When you revise and are spending time thinking about how well your content works in your essay, there are some strategies to keep in mind that can help. First and foremost, during the revision process, you should seek outside feedback. It’s especially helpful if you can find someone to review your work who disagrees with your perspective. This can help you better understand the opposing view and can help you see where you may need to strengthen your argument.
If you’re in a writing class, chances are you’ll have some kind of peer review for your argument. It’s important to take advantage of any peer review you receive on your essay. Even if you don’t take all of the advice you receive in a peer review, having advice to consider is going to help you as a writer.
Finally, in addition to the outside feedback, there are some revision strategies that you can engage in on your own. Read your essay carefully and think about the lessons you have learned about logic, fallacies, and audience. For an example of the revision process, check out the first revising and editing video on the See It in Practice page from the Research area of the Excelsior OWL.
A post draft outline can also help you during the revision process. A post draft outline can help you quickly see where you went with your essay and can help you more easily see if you need to make broad changes to content or to organizations.
For more information on creating a post draft outline, you can view the video below. Be sure the volume is turned up on your computer!
A revision strategy
A post-draft outline is the outline of an essay you have drafted. Creating a post-draft outline allows you to see the main ideas of each paragraph of your essay and is an excellent revision strategy.
A writing process presentation brought to you by the Excelsior University Online Writing Lab.
Start With Your Draft
The first step is to complete your rough draft. If you veer from your original outline, that’s OK. Your original outline is just a guideline, and completing a post-draft outline will give you a chance to see what you’ve written and see if you need to make any changes to your organization or content.
- Step 1: Number Your Paragraphs
- On your printed essay or in your file, give each paragraph a number, beginning with your introduction.
Like so: [shows an essay with the paragraphs numbered]
- Step 2: Make a Numbered List
- On a separate page or in a new file, make a numbered list for each paragraph.
Like so: [shows a page entitled “Post Draft Outline” with numbers 1 through 7 listed along the left column of the page]
- Step 3: Write the Main Ideas
- Write the main idea of each paragraph next to each number in your numbered list.
And it should look something like this:
[Displayed on screen: Post Draft Outline
- Thesis: Our community must make fruits and vegetables more readily available to poor citizens in our community, and using “ugly” fruits and vegetables may be the key.
- Definition of “ugly” fruits and vegetables
- The need for more fresh produce and importance of diet
- Keeping “ugly” fruits and vegetables instead of destroying them
- Making this produce available
- Opposing view: The costs of developing the infrastructure and the resources of volunteers
- Conclusion: Reminder about the benefits of bringing “ugly” fruits and the resources of volunteers to people who might not otherwise afford produce]
- Step 4: Evaluate Your Paragraphs
- When you were trying to capture the main idea of each paragraph, were you able to?

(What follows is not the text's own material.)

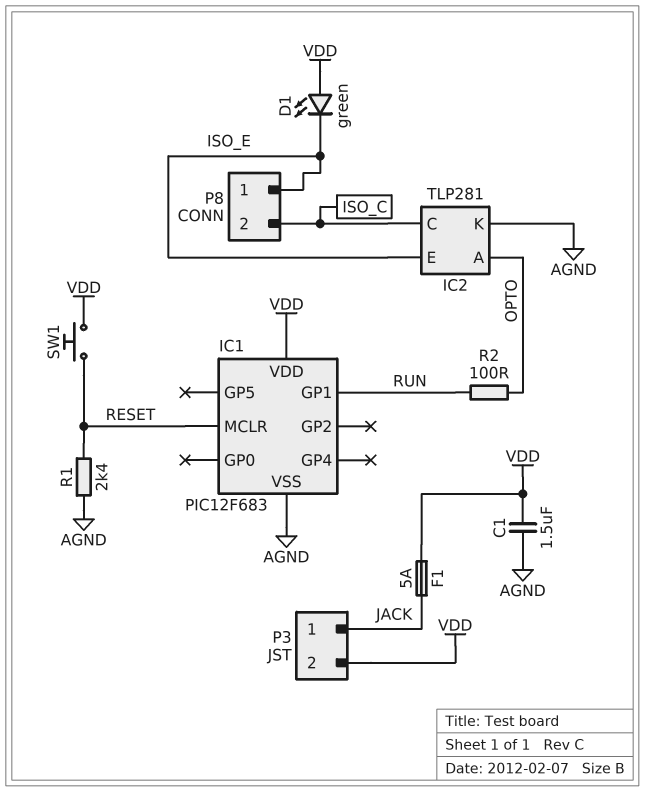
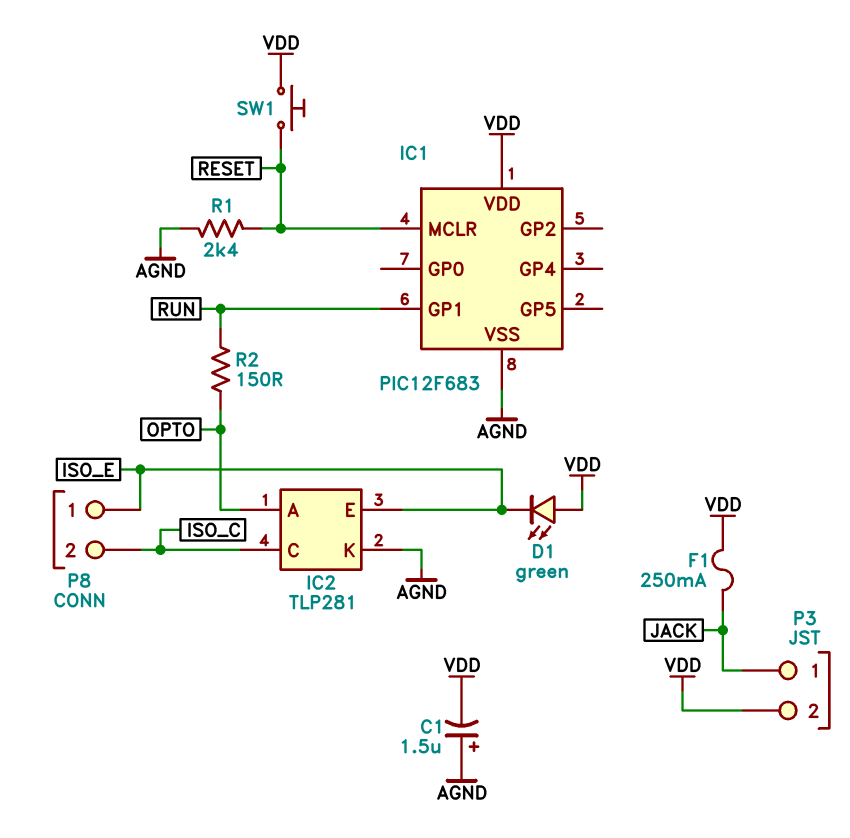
C1: 1.5uF (AGND, VDD) -> 1.5uF (plus AGND, minus VDD)
F1: 5A (JACK, VDD) -> 250mA (JACK, VDD)
R2: 100 (OPTO, RUN) -> 150 (OPTO, RUN)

If not, that paragraph likely needs revision.
[Copy of Post Draft Outline with a comment shown on step 6: I need two paragraphs here!]
- Step 5: Evaluate Your Essay
- Once you have captured the main ideas, look at your outline. Does your organization make sense? Can you think of other topics that need to be covered? Did you repeat yourself anywhere?
[Copy of Post Draft Outline with the following comments:
Comment on number 2 and 3: I think I might need to reverse these.
Comment on number 5: I think I need two paragraphs here to explain my plan in more detail.
Comment on number 6: I need two paragraphs here!]
Once you’ve made your notes and revision plans, you’re ready to make changes to your essay. A post-draft outline is a great way to engage in some real revision!